I work as a manufacturing engineer and oversee several products. Each product has 15-20 operators who perform the actual manufacturing (cutting, bonding, assembly, etc). The operators do not report to or work for me. The operators have a fairly strict schedule including several 15 minute breaks and a 30 minute lunch, all at specific times. Typically the operators eat lunch together in the break room (me and the other engineers usually eat lunch in our offices or go out).

I have known for a while that one of the operators is fond of me, but recent events are making me think her level of interest is much higher than I thought. She has always been somewhat shy around me, turning red sometimes when I have teased her or when others have made comments about her liking me. I never though much of these comments or her shyness because she is married.

This week she has been working on a special project which we are experiencing quite a bit of difficulty with. Due to the issues we are having, I have spent a lot of time in the manufacturing area trying to work out the issues. I have been working closely with her during this time since she is the one performing the actual manufacturing operations.

Since I have been working with her on this project, she has been very touchy. She seems to make extra effort to get as close to me as possible and at times presses up against me for extended periods of time. Also, she seems to be acting less shy. Some of the other operators have noticed this and have made teasing comments about it. I reciprocated some by placing my hand on her shoulder and making excuses for her to get close (e.g.
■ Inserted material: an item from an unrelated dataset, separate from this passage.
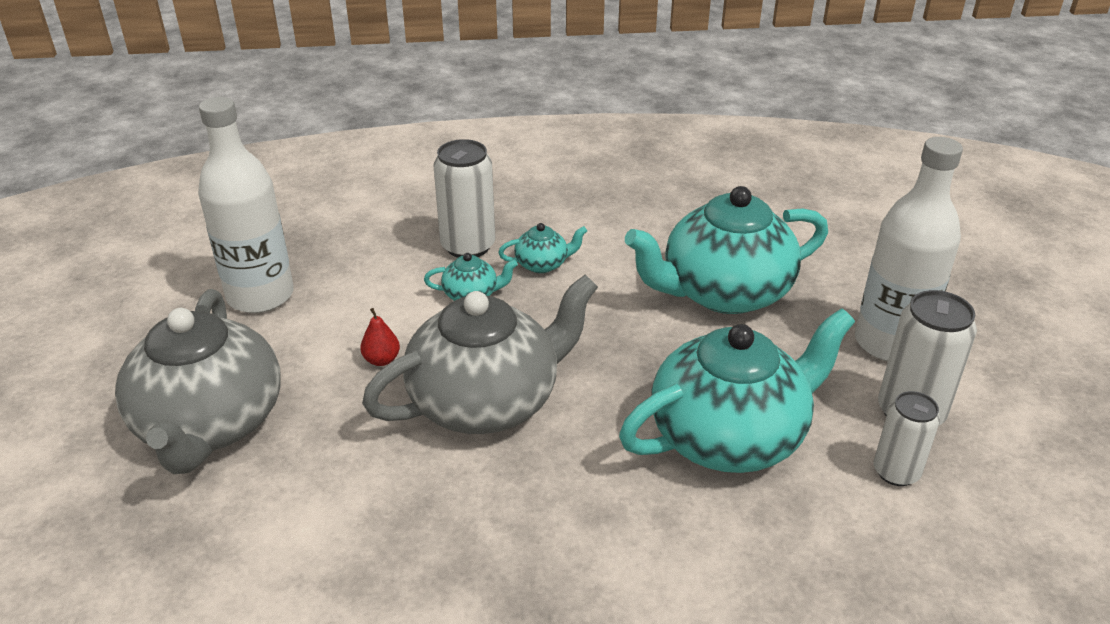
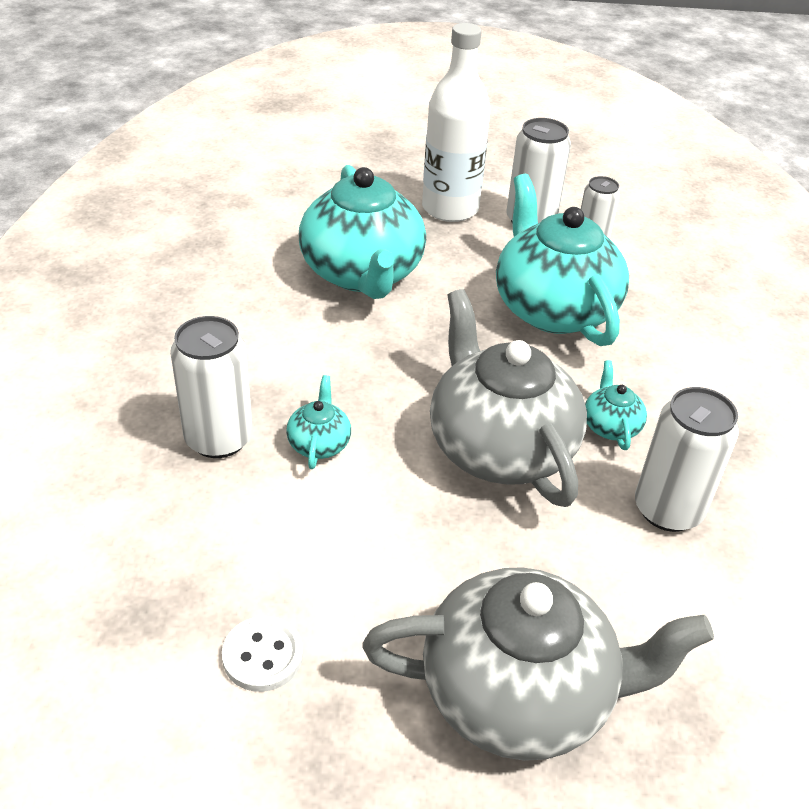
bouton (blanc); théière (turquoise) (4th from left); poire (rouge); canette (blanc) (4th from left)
I ask her to look at some of the defective parts under a magnification light with me).

She has made comments about her husband wanting her to quit her job and stay at home, but she works because she wants to be independant and "not have to rely on him." I am not looking for a relationship, but I wouldn't mind fooling-around a little. Besides the obvious co-worker relationship issues, there are a few questions I have:

1. Does it seem like her actions are implying that she wants to fool-around?
2. How can I find out for sure without negative consequences?
3. I cannot flirt with her much more in the manufacturing area because the other operators will see and there is not much opportunity otherwise (she eats lunch and takes breaks with the same people in the same lunch room each day, it would be obvious if she changed that); Any ideas about how I can get her alone to flirt a little?
4. I am not very good at flirting, any suggestions for some covert moves?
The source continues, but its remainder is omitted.